The one traditional Norse dish with a claim to international popularity is smoked salmon. It is now a major export, and could be considered the most important Scandinavian contribution to modern international cuisine. Smoked salmon exists traditionally in many varieties, and is often served with scrambled eggs, dill, sandwiches and mustard sauce. Another traditional salmon product is gravlaks (literally "buried salmon"). Traditionally, gravlaks would be cured for 24 hours in a mix of sugar, salt and herbs (dill). The salmon may then be frozen or kept in a chilled area. Since grav means "buried", it is a common misunderstanding that the salmon is buried in the ground (similar to how rakfisk is still prepared). This was the case in the medieval ages because the fermenting process was important; however, this is not the case today. Gravlaks is often sold under more sales-friendly names internationally. Another Norwegian fish dish is rakfisk, which consists of fermented trout, similar to Swedish surströmming.
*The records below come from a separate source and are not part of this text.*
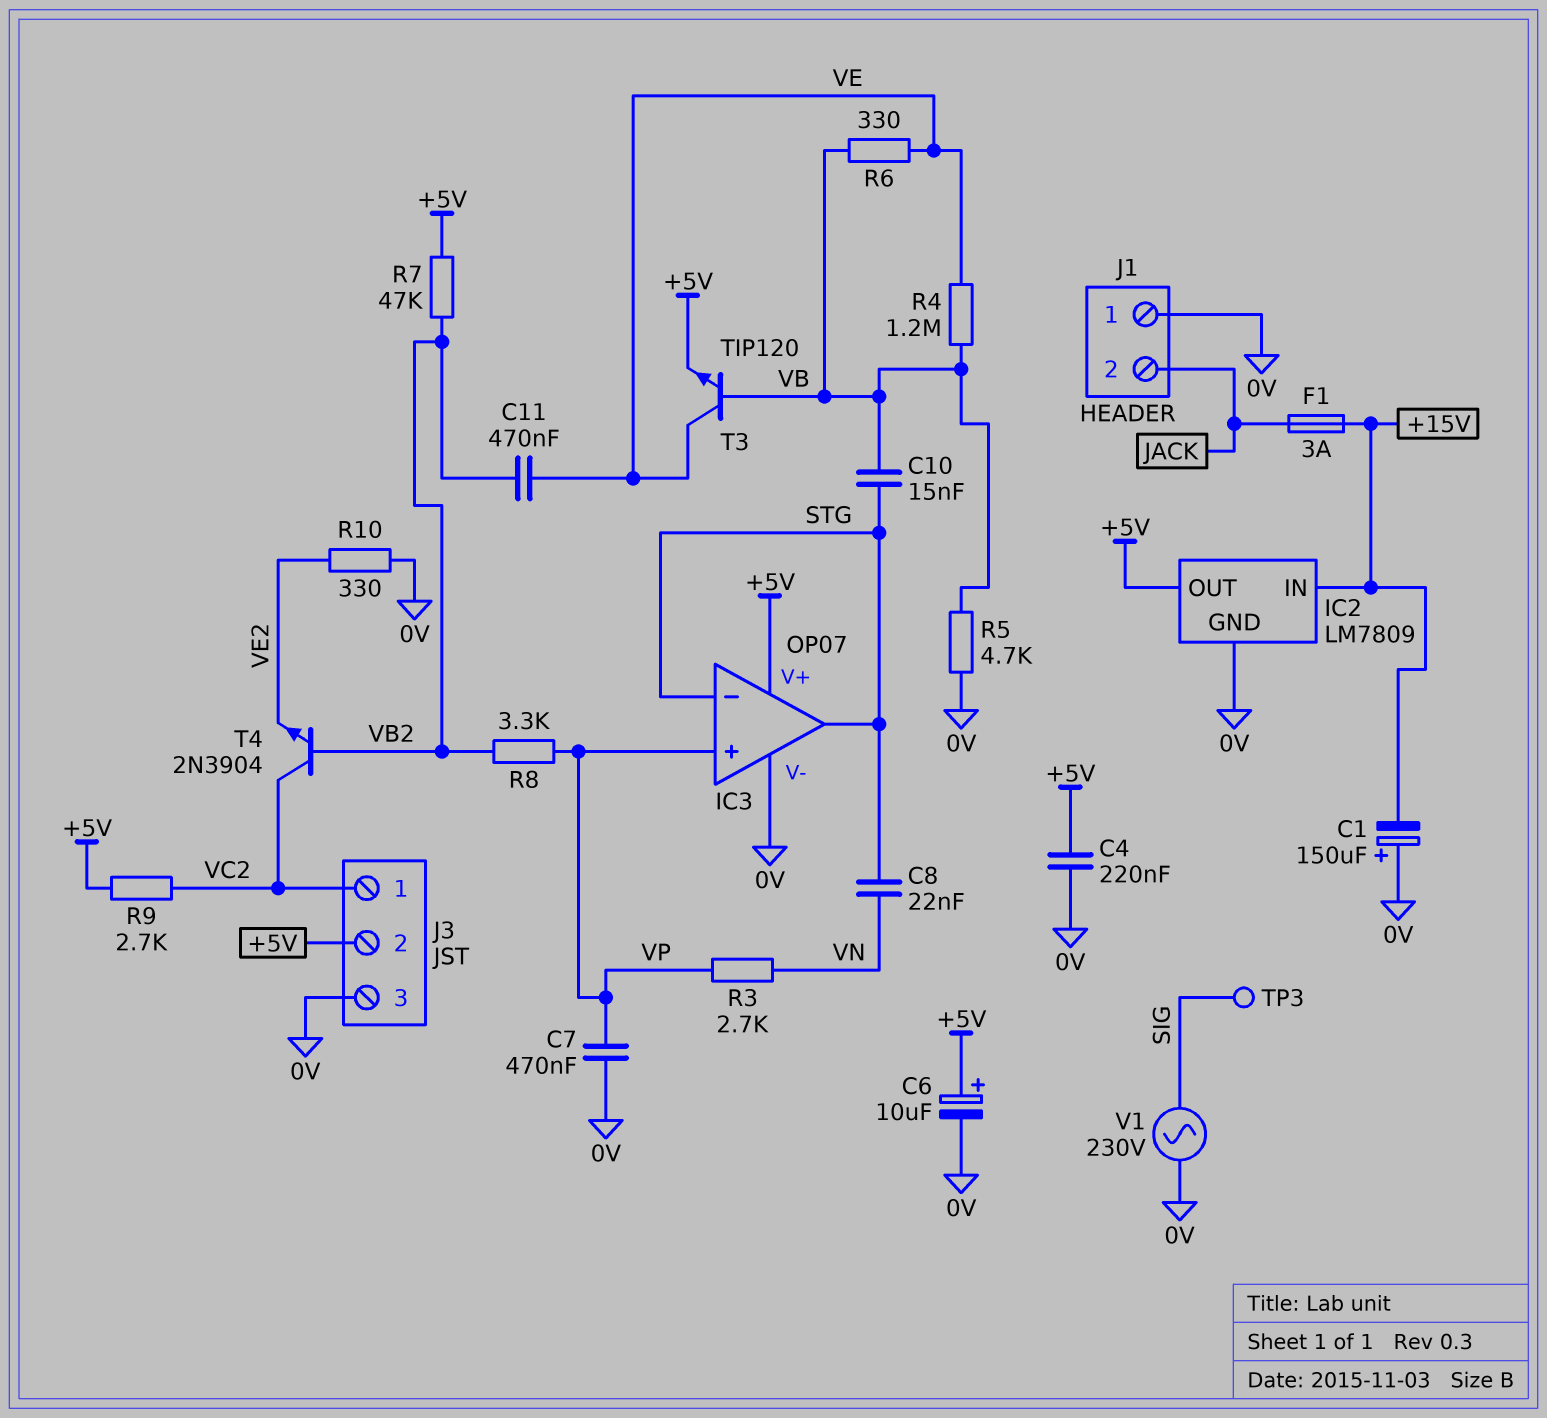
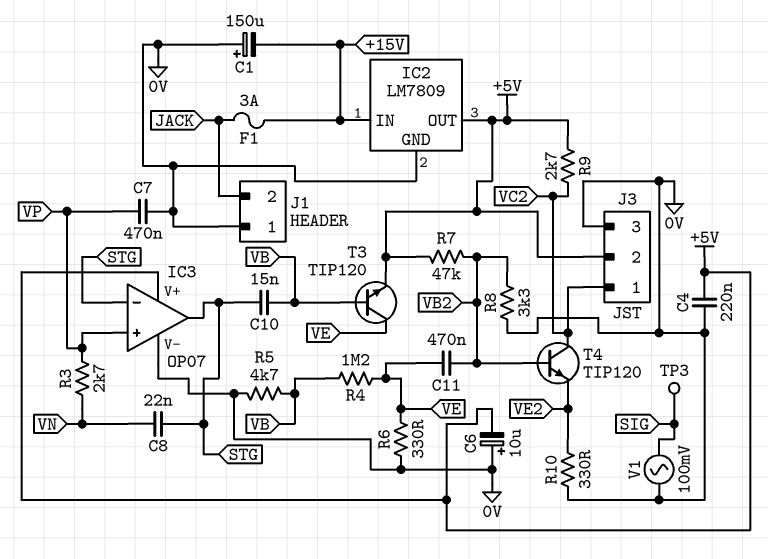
C6: 10uF (plus +5V, minus 0V) -> 10uF (plus 0V, minus +5V)
R6: 330 (VB, VE) -> 330 (0V, VE)
R8: 3.3k (VB2, VP) -> 3.3k (0V, VB2)
T4: NPN 2N3904 (B VB2, C VC2, E VE2) -> NPN TIP120 (B VB2, C VC2, E VE2)
V1: AC 230V (0V, SIG) -> AC 100mV (0V, SIG)

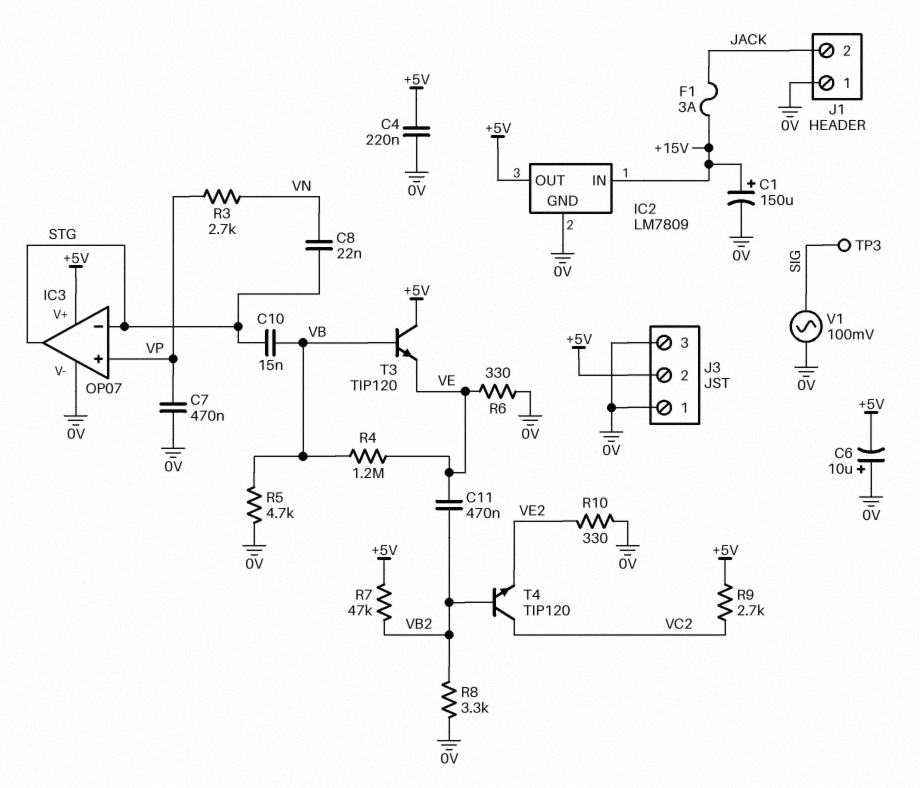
C1: 150uF (plus 0V, minus +15V) -> 150uF (plus +15V, minus 0V)
J3 pin 1: VC2 -> 0V
T3: NPN TIP120 (B VB, C VE, E +5V) -> NPN TIP120 (B VB, C +5V, E VE)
Until the 20th century, shellfish were not eaten to any extent. This was partly due to the abundance of fish and the time involved in catching shellfish as compared to its nutritional value, as well as the fact that such food spoils rather quickly, even in a northern climate. However, prawns, crabs, and mussels have become quite popular, especially during summer. Lobster is popular, but restrictions on the catch (size and season) limit consumption. Lobster has become rather rare and expensive.

People gather for krabbefest, which translates to "crab party" feasts, either eating readily cooked crabs from a fishmonger or cooking live crabs in a large pan. This is typically done outdoors, the style being rather rustic with only bread, mayonnaise, and wedges of lemon to go with the crab. Crabs are caught in pots by both professionals and amateurs; prawns are caught by small trawlers and sold cooked at the quays. It is popular to buy half a kilogram of pie prawns and to eat it on the quay, feeding the waste to seagulls. Beer or white wine is the normal accompaniment.

The largest Norwegian food export (in fact the main Norwegian export of any kind for most of the country's history) in the past has been stockfish (tørrfisk in Norwegian). The Atlantic cod variety known as skrei because of its migrating habits, has been a source of wealth for millennia, fished annually in what is known as the Lofotfiske named for the island chain of Lofoten. Stockfish has been a staple food internationally for centuries, in particular on the Iberian peninsula and the African coast. Both during the age of sail and in the industrial age, stockfish played a part in world history as an enabling food for cross-Atlantic trade and the slave trade triangle.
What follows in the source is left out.